Stringent due diligence procedures are also required to make sure that the source of funds controlled by family offices is legitimate. This includes thorough background checks on clients and constant transaction monitoring. According to the Indonesian Financial Transaction Reports and Analysis Center (PPATK), 11,825 suspicious transactions were reported in January 2024, a 91.9 per cent year-on-year increase from 2023. Strict compliance with anti-money laundering and counter-terrorism financing legislation, mandatory reporting of anomalies and frequent audits must be enforced to ensure transparency and accountability. 

Effective cross-ministerial collaboration is essential, specifically between the Coordinating Ministry for Economic Affairs, Coordinating Ministry for Maritime and Investment Affairs, Ministry of Finance and Ministry of Investment. Independent authorities such as PPATK, the Corruption Eradication Commission and Supreme Audit Agency also play crucial roles in preventing money laundering and fraud detection. This strategy will increase investor confidence and underscore Indonesia’s commitment to combating financial crimes and guaranteeing a stable environment.

The government should consider the real economy as an investment target for family offices to enhance economic impact, particularly in manufacturing, infrastructure, agriculture and services. Tailored tax incentives for strategic sectors and support for social activities through public–private partnerships will further enhance family offices’ effectiveness and assist the government in reaching its objectives. 

But terms and conditions should be carefully applied to ensure that the benefits of these investments outweigh the opportunity costs of tax relief for high-net-worth individuals. By adhering to strong legal frameworks and transparency standards, family offices can ensure that their operations are aligned with national targets rather than being simply tax havens. 

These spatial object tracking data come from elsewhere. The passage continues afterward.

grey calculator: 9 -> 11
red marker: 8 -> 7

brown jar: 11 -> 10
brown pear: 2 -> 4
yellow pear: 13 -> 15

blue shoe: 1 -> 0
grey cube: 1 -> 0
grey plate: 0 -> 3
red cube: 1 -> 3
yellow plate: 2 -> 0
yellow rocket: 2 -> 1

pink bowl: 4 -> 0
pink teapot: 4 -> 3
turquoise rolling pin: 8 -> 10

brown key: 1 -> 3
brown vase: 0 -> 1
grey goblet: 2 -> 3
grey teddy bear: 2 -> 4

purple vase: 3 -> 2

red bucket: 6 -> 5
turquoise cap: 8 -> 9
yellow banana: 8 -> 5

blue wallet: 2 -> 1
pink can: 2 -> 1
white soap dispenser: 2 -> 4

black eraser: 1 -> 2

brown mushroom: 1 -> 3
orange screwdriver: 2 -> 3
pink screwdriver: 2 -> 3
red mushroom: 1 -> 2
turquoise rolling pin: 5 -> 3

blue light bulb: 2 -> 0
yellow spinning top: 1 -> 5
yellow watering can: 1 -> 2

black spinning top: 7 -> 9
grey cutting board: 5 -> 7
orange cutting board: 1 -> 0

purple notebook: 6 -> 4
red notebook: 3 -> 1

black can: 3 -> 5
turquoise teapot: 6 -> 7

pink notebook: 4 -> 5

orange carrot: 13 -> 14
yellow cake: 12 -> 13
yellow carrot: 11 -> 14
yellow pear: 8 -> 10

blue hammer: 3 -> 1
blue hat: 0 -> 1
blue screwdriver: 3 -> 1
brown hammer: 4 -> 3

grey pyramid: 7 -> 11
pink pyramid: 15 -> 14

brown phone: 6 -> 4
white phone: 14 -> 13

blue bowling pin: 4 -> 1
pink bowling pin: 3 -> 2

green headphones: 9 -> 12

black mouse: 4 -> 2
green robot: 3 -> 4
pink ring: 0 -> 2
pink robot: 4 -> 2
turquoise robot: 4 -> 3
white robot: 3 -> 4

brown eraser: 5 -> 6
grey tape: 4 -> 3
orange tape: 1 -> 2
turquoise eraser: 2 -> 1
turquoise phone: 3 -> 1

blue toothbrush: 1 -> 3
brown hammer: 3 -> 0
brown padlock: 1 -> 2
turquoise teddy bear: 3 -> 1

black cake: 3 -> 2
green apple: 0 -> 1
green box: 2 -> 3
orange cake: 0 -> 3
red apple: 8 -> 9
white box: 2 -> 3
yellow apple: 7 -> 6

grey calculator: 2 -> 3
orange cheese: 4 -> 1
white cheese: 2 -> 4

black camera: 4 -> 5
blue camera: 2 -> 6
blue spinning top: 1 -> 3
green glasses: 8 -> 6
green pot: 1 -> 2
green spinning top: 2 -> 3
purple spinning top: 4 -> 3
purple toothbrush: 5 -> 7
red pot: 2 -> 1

As Indonesia starts this substantial initiative, it must remain vigilant and aggressive in addressing roadblocks. Indonesia should carefully analyse these regulatory shortcomings and socioeconomic conditionalities before determining whether to continue this financial program or pursue alternatives. The lessons from Singapore highlight the importance of robust regulatory measures in safeguarding the integrity of financial institutions and protecting the economy from fraud.